Humor & Impulse

The Weirdest, Wackiest, Worst Sports Endorsements of All Time

Not all athlete endorsements are a home run. Here are some of the strangest, excerpted from Kathryn and Ross Petras’s The Stupidest Sports Book of All Time
Buy the Book
Indiebound | B&N | Amazon | Workman

Endorsing products—either their own or someone else’s—is a time-honored way for athletes to rake in the bucks. The first sports endorsements appeared as far back as the late nineteenth century, so there were bound to be a few mismatched collaborations and dubious products over the years, such as . . .

THE RAY LEWIS SNUGGIE: Yes, the one-piece-blanket-with-arms-that-you-wear.
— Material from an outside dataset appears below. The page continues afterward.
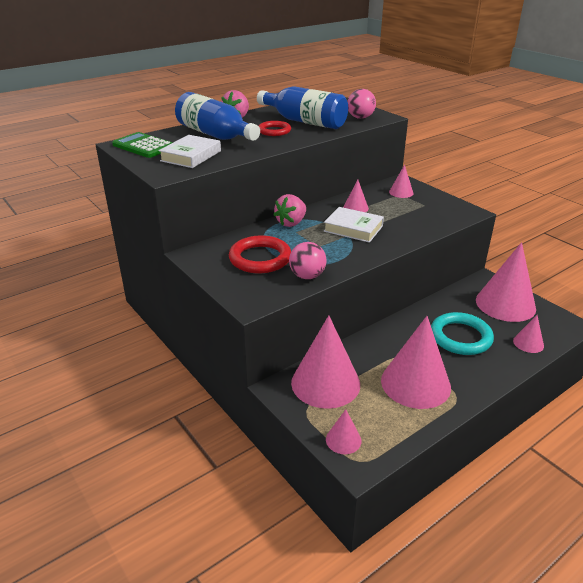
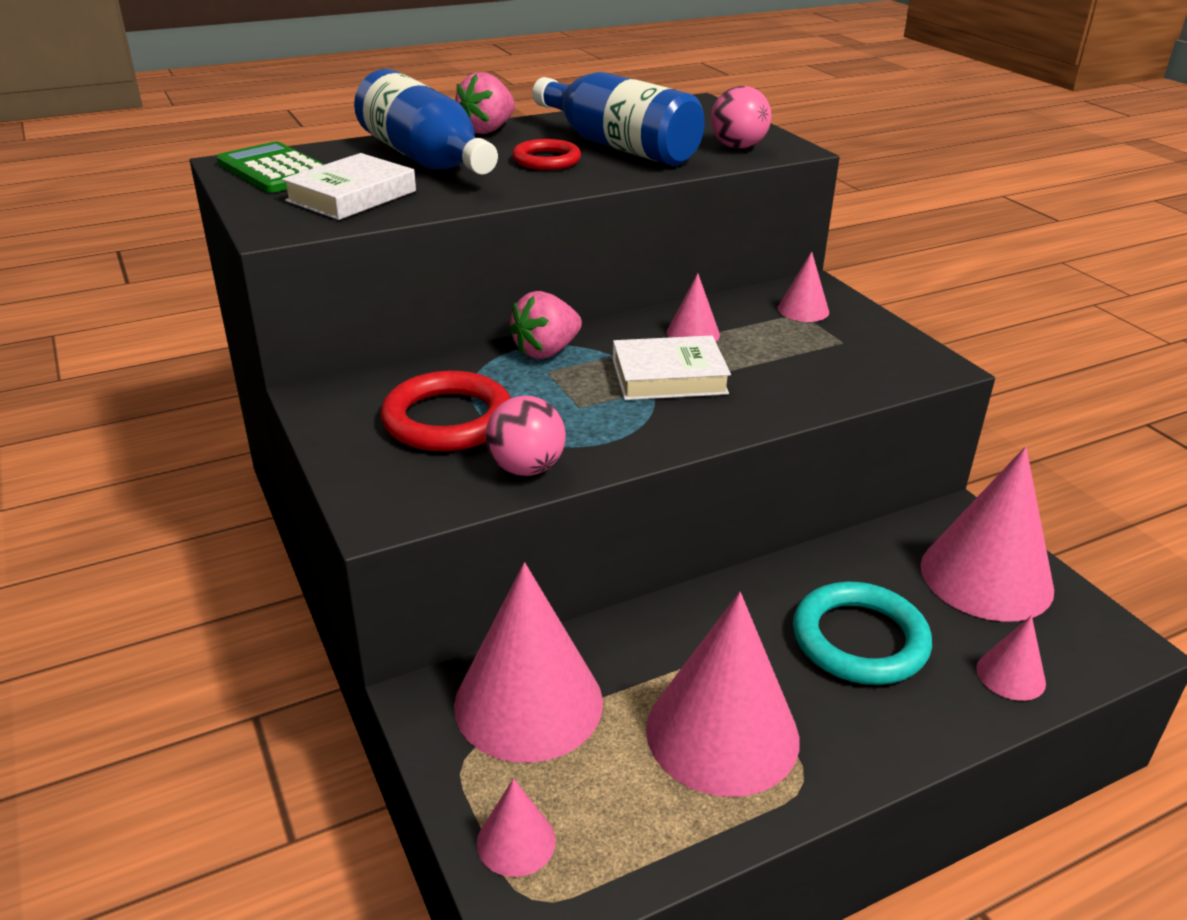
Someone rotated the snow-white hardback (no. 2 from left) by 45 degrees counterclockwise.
The official Ray Lewis Snuggie was bright purple, and part of his RL52 clothing line, which debuted in 2010.

SHAQUILLE O’NEAL’S SHAQ-FU VIDEO GAME: A pretty bad name and, according to gamers, a pretty bad game. And speaking of bad product names related to Shaquille O’Neal, there’s also Shaq’s Luv Shaq Vodka—a very punny brand of vodka that Shaq said he’d release in 2012, but that never hit the market. Hard to imagine why.

BEN ROETHLISBERGER’S BIG BEN’S BEEF JERKY: It was sold in Pittsburgh-area grocery stores. The name sounds a little, well, jerky, but the problem really came after he was accused of sexual assault in 2009 and 2010. Suddenly it didn’t seem like a great idea to be talking about Big Ben’s Beef anything. PLB Sports, the company that produced it, dropped both Ben and his beef.
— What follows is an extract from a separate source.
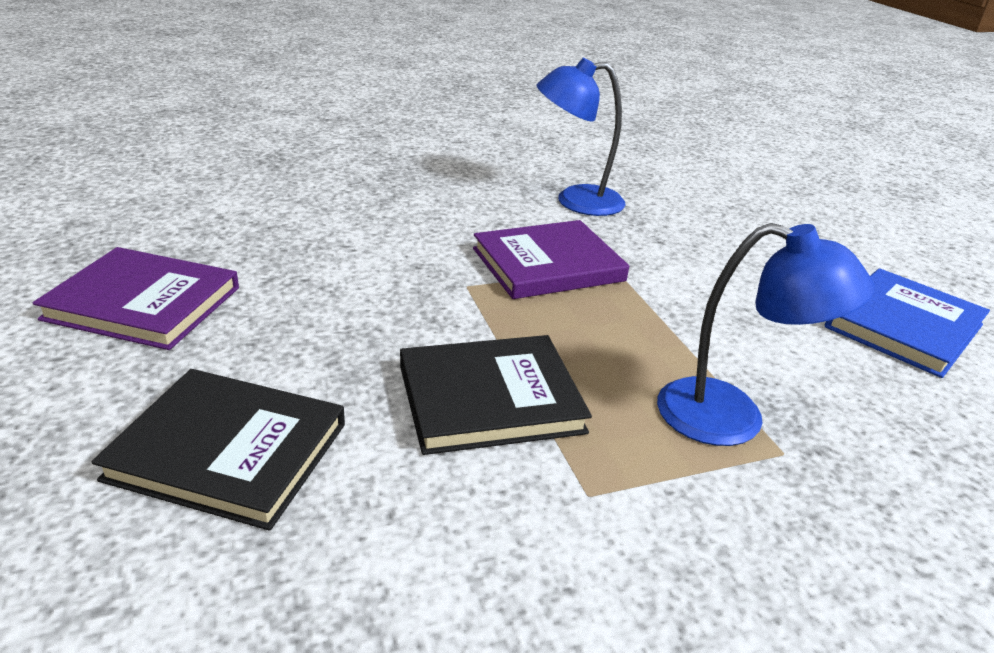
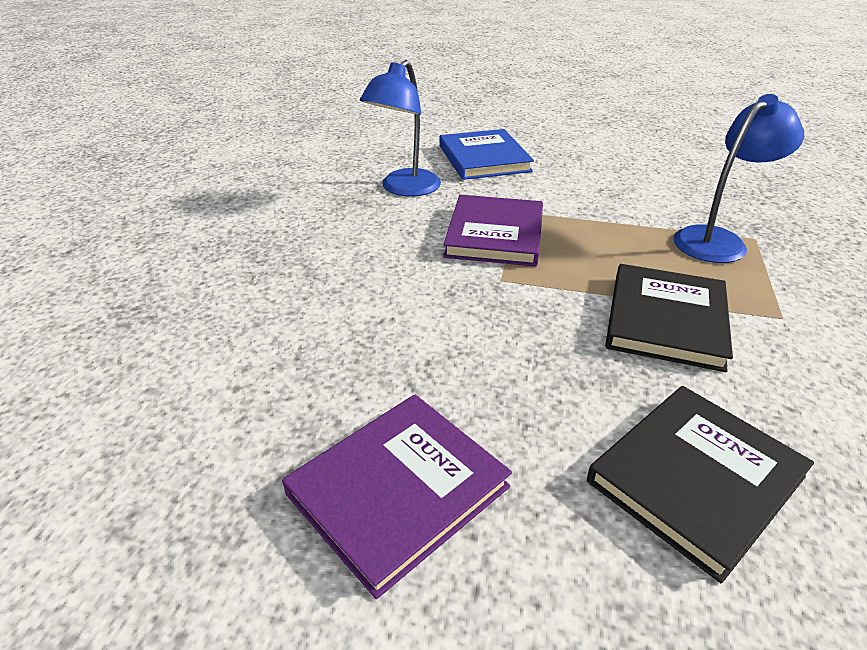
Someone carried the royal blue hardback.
RONALDINHO’S SEX-FREE CONDOMS: A very peculiar (if not completely contradictory) name for a product not usually endorsed by athletes.

MANNY RAMIREZ’S SUM POOSIE ENERGY DRINK: Speaking of strange names and, for that matter, sex. Not that it’s supposed to be about sex exactly, even though there’s a scantily clad, large-breasted woman on the pink bottle and the owner of Sum Poosie said he considered himself “the Larry Flynt of energy drinks.”

CARSON PALMER’S AD FOR JOHN MORRELL SMOKED SAUSAGES: An extremely dubious print ad, exhorting you to “Go Longer” and showing then-hot-prospect Palmer shoving a long wiener into his mouth, which . . . well, you get it.

CHAD (JOHNSON) OCHOCINCO’S OCHOCINC-O’S, ROB GRONKOWSKI’S GRONK FLAKES, AND JUSTIN VERLANDER’S FASTBALL FLAKES: A group of cereal offenders. Ochocinc-O’s were sold to benefit Feed the Children, but the phone number on the box was for a phone sex line instead of the charity. Gronk Flakes, meanwhile, are still carried in New England grocery stores, and Fastball Flakes sold like hotcakes (hotflakes?) in the Michigan market.